Layout difference records:
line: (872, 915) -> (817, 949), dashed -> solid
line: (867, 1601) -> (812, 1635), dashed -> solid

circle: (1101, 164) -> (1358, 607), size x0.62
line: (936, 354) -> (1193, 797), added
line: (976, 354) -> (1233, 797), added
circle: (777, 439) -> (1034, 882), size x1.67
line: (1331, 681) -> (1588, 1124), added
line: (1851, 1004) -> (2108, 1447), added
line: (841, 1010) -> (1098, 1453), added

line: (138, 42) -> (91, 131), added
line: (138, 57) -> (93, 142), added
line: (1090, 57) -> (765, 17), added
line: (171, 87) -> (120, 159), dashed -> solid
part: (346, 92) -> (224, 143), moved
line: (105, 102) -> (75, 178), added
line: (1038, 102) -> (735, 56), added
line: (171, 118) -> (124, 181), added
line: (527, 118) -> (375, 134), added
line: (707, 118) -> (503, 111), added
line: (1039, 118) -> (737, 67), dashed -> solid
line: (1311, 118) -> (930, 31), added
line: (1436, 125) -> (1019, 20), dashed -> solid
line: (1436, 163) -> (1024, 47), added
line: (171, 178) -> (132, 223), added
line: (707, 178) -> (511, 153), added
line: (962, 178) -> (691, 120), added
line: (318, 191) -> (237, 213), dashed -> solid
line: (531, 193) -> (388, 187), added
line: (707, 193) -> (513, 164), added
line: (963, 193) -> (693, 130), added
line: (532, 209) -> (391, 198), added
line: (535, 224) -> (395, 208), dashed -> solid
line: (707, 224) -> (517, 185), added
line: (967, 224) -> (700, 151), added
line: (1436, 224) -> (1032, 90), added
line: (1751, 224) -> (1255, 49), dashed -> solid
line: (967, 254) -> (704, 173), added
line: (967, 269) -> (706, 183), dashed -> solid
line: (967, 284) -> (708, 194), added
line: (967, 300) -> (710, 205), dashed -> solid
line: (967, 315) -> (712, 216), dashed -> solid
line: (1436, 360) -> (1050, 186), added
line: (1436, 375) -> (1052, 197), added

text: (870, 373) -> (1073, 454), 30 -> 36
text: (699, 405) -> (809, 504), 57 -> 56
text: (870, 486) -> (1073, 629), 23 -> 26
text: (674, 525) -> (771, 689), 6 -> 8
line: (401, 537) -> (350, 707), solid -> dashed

* [Your task]: Print each line, starting with the one that contains "line: (967, 284) -> (708, 194), added" and ending with the last line of the data, exactly as it stands and with no other lines.

* [Output below]:
line: (967, 284) -> (708, 194), added
line: (967, 300) -> (710, 205), dashed -> solid
line: (967, 315) -> (712, 216), dashed -> solid
line: (1436, 360) -> (1050, 186), added
line: (1436, 375) -> (1052, 197), added

text: (870, 373) -> (1073, 454), 30 -> 36
text: (699, 405) -> (809, 504), 57 -> 56
text: (870, 486) -> (1073, 629), 23 -> 26
text: (674, 525) -> (771, 689), 6 -> 8
line: (401, 537) -> (350, 707), solid -> dashed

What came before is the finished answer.